A report by the Guardian newspaper reveals how climate change targets set in the Paris agreement will only be met if oil-burning cars are banned by 2030 – 10 years sooner than the government’s 2040 target. Countries including India, Germany and the Netherlands have already set their targets for 2030.
The target is less of a go-to number and more of a global warming limit – set as a maximum of 1.5 degrees centigrade above pre-industrial levels by 2100.
To put the issue into perspective, a study by the German Aerospace Centre (DLR), cited by the Guardian, claims a 2030 petrol and diesel car ban would be required for a little over 50 percent chance of not exceeding this maximum temperature change.
On the way to that, the number of oil-burning cars sold by 2022 would need to be as low as five million, versus 15 million sold this year.

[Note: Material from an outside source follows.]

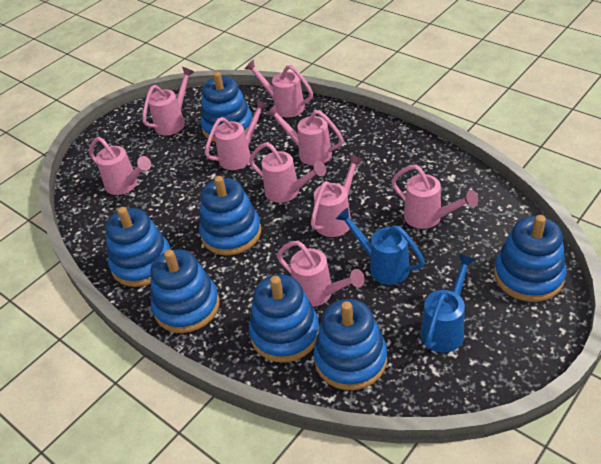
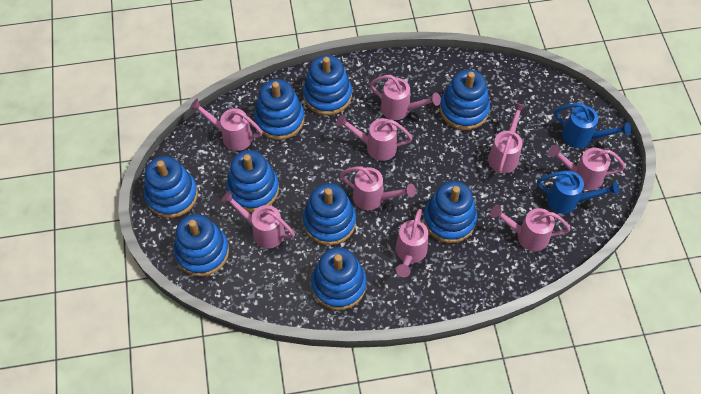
blue stacking toy: 7 -> 9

The study imagines that the last oil-burning car would be sold in 2028, and that they’d be fully legislated off the roads by 2040.
“Auto CO2-emissions need to peak as soon as possible,” said Professor Horst Friedrich, director of the DLR.
“Looking at the dwindling carbon budget, it is crucial to push low-emitting cars into the market – the earlier the better, to renew the fleet.”
We think the 2030 target seems unrealistic, barring an extreme hike in the offering and uptake of low- and zero-emissions vehicles. The rate of change is difficult to predict and, truthfully, out of the control of both manufacturers and legislators. It’s down to the former to offer products that appeal to the masses and the latter to install and upgrade infrastructure to suit.